Un diagnostic et un traitement rapides améliorent le pronostic

Les cas graves d'hypertension pulmonaire doivent être détectés et traités le plus rapidement possible. Plus le traitement commence tôt, meilleur est le pronostic pour le nouveau-né. Pourtant, poser le bon diagnostic peut s'avérer difficile. Seules des cardiologues pédiatriques expérimentés sont en mesure de diagnostiquer l'hypertension pulmonaire sur la base d'un examen échographique complet du cœur. «La détection de l'hypertension pulmonaire prend du temps et nécessite un cardiologue possédant des compétences très spécifiques et de nombreuses années d'expérience. Seules les plus grandes cliniques pédiatriques ont tendance à disposer de ces compétences», explique le professeur Sven Wellmann, directeur médical du département de néonatologie de la KUNO Klinik St. Hedwig, qui fait partie de l'hôpital de l'Ordre de Saint-Jean à Ratisbonne, en Allemagne.

Des chercheurs et chercheusesdu groupe dirigé par Julia Vogt, qui dirige le Medical Data Science Group à l'ETH Zurich, ont récemment fait équipe avec des néonatologistes de la KUNO Klinik St. Hedwig pour mettre au point un modèle informatique qui apporte une aide fiable au diagnostic de la maladie chez les nouveau-nés. Leurs résultats viennent d'être publiés dans l'International Journal of Computer Vision.

Rendre l'IA fiable et explicable

Les scientifiques de l'ETH Zurich ont commencé par entraîner leur algorithme sur des centaines d'enregistrements vidéo provenant d'examens échographiques du cœur de 192 nouveau-nés. Cet ensemble de données comprenait également des images animées du cœur battant prises sous différents angles, ainsi que des diagnostics établis par des cardiologues pédiatriques expérimentés (présence ou non d'hypertension pulmonaire) et une évaluation de la gravité de la maladie («légère» ou «modérée à sévère»). Pour déterminer dans quelle mesure l'algorithme réussissait à interpréter les images, les scientifiques ont ensuite ajouté un deuxième ensemble de données composé d'images échographiques de 78 nouveau-nés, que le modèle n'avait jamais vues auparavant. Le modèle a suggéré le bon diagnostic dans environ 80 à 90% des cas et a pu déterminer le bon niveau de gravité de la maladie dans environ 65 à 85% des cas.
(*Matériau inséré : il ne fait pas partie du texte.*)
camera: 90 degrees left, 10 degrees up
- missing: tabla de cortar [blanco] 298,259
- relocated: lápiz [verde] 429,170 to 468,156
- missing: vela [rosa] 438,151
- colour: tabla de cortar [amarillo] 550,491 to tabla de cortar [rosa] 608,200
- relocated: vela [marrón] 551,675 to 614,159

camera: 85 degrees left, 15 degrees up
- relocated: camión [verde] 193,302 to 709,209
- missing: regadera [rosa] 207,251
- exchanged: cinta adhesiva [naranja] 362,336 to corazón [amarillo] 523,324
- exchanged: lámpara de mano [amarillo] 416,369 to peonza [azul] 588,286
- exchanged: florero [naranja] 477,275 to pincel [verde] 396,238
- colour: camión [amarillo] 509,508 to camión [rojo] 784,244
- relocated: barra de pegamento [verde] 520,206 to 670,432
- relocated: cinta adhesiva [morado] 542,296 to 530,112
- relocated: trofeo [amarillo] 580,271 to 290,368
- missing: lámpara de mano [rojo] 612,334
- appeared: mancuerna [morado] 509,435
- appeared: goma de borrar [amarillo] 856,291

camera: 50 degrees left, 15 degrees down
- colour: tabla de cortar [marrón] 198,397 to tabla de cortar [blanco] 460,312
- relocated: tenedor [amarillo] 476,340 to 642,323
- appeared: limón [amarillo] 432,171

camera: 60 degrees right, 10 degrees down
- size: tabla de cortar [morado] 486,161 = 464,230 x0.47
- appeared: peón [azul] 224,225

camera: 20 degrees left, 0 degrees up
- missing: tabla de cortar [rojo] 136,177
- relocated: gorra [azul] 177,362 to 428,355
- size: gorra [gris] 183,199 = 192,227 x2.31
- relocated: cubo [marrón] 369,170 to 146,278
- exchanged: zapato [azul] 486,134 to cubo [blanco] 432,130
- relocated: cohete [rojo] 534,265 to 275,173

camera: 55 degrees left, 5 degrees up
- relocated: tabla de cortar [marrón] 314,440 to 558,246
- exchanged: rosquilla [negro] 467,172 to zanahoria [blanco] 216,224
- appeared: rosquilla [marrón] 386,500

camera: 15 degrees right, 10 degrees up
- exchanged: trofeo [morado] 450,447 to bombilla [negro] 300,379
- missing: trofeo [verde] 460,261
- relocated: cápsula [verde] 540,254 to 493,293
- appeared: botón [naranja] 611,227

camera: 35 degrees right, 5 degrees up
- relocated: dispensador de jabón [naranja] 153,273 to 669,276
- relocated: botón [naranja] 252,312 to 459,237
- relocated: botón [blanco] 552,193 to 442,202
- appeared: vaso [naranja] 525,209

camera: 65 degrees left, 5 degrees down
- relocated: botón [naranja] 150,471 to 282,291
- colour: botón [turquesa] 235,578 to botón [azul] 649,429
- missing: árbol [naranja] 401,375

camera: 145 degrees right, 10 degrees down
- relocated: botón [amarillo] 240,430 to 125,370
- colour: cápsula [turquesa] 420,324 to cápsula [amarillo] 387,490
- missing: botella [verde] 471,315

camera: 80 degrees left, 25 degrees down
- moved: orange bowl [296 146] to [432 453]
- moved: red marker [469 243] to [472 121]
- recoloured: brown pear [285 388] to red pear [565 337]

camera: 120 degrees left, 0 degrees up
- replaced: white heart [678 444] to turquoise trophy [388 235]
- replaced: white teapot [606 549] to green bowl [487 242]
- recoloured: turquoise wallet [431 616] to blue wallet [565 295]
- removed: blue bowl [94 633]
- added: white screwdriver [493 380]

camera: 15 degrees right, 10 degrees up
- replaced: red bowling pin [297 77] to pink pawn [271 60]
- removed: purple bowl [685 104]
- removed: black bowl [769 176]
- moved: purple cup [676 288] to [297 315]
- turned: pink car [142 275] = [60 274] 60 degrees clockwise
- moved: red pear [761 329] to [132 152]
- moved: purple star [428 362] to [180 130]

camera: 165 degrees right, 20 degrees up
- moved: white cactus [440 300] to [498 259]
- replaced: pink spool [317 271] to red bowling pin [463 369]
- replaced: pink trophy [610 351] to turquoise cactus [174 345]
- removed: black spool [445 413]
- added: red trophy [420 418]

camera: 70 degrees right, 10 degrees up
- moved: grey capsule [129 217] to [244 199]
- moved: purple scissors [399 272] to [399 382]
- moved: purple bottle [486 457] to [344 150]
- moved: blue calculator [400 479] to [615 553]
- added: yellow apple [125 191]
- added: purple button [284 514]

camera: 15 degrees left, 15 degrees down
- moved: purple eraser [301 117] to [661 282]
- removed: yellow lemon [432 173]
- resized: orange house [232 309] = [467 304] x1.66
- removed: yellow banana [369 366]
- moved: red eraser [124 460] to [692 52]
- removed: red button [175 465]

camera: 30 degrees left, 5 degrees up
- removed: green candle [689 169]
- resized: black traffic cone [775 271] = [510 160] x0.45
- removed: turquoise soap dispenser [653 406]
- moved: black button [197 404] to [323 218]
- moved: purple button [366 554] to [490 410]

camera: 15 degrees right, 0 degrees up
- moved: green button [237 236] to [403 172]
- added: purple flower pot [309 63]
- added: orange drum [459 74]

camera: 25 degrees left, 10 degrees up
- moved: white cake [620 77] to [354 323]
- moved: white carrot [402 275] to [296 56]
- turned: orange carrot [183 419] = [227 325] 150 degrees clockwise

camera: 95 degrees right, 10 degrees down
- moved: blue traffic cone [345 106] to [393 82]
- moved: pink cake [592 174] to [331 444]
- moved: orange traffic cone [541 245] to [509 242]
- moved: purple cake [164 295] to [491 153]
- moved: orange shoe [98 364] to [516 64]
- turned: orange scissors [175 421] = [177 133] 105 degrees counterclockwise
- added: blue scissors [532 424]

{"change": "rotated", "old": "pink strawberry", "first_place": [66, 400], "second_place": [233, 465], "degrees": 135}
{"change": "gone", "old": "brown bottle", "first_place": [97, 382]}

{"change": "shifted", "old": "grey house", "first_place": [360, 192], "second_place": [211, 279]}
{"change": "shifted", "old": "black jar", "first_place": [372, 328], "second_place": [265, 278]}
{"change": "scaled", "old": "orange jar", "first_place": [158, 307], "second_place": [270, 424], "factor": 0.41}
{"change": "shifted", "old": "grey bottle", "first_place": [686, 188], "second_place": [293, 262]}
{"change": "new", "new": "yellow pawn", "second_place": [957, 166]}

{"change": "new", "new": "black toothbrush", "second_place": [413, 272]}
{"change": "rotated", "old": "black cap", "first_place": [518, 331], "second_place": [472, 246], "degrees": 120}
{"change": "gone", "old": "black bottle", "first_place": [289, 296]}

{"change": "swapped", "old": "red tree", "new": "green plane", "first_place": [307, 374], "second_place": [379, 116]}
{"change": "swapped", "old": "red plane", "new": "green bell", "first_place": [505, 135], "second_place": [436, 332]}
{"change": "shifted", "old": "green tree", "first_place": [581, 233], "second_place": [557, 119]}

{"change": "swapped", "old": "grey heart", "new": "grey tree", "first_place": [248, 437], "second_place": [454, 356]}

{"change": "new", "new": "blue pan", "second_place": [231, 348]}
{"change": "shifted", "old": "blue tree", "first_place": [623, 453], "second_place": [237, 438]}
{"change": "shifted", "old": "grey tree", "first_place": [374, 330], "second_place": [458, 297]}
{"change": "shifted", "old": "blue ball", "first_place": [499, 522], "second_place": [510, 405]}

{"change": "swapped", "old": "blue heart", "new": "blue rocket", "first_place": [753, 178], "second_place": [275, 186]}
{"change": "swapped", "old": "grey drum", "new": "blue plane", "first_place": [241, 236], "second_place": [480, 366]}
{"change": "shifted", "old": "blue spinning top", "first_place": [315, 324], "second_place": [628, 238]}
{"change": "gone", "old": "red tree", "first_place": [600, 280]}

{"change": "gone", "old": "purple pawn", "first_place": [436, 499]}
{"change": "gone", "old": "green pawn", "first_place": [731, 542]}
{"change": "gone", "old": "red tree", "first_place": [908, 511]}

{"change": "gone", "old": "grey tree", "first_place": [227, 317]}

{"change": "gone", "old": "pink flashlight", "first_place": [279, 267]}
«La clé de l'utilisation d'un modèle d'apprentissage automatique dans un contexte médical n'est pas seulement la précision de la prédiction, mais aussi la capacité des êtres humains à comprendre les critères utilisés par le modèle pour prendre des décisions», explique Julia Vogt. Son modèle rend cela possible en mettant en évidence les parties de l'image échographique sur lesquelles sa catégorisation est basée. Les médecins peuvent ainsi voir exactement quelles zones ou caractéristiques du cœur et de ses vaisseaux sanguins le modèle considère comme suspectes. Lorsque les cardiologues pédiatriques ont examiné les ensembles de données, ils et elles ont découvert que le modèle prenait en compte les mêmes caractéristiques qu'elles et eux, même s'il n'était pas explicitement programmé pour le faire.

Le diagnostic est posé par un être humain

Ce modèle d'apprentissage automatique pourrait être étendu à d'autres organes et maladies, par exemple pour diagnostiquer les malformations septales du cœur ou les maladies cardiaques valvulaires.

Il pourrait également être utile dans les régions où il n'y a pas de spécialistes : des images échographiques standardisées pourraient être prises par un professionnel de la santé, et le modèle pourrait alors fournir une évaluation préliminaire du risque et une indication sur la nécessité de consulter un spécialiste. Les établissements médicaux qui ont accès à des spécialistes hautement qualifiées pourraient utiliser le modèle pour alléger leur charge de travail et parvenir à un diagnostic meilleur et plus objectif. «L'IA a le potentiel d'apporter des améliorations significatives aux soins de santé. La question cruciale pour nous est que la décision finale doit toujours être prise par un être humain, par un médecin. L'IA devrait simplement apporter son soutien pour que le plus grand nombre de personnes possible puisse recevoir les meilleurs soins médicaux possibles», explique Julia Vogt.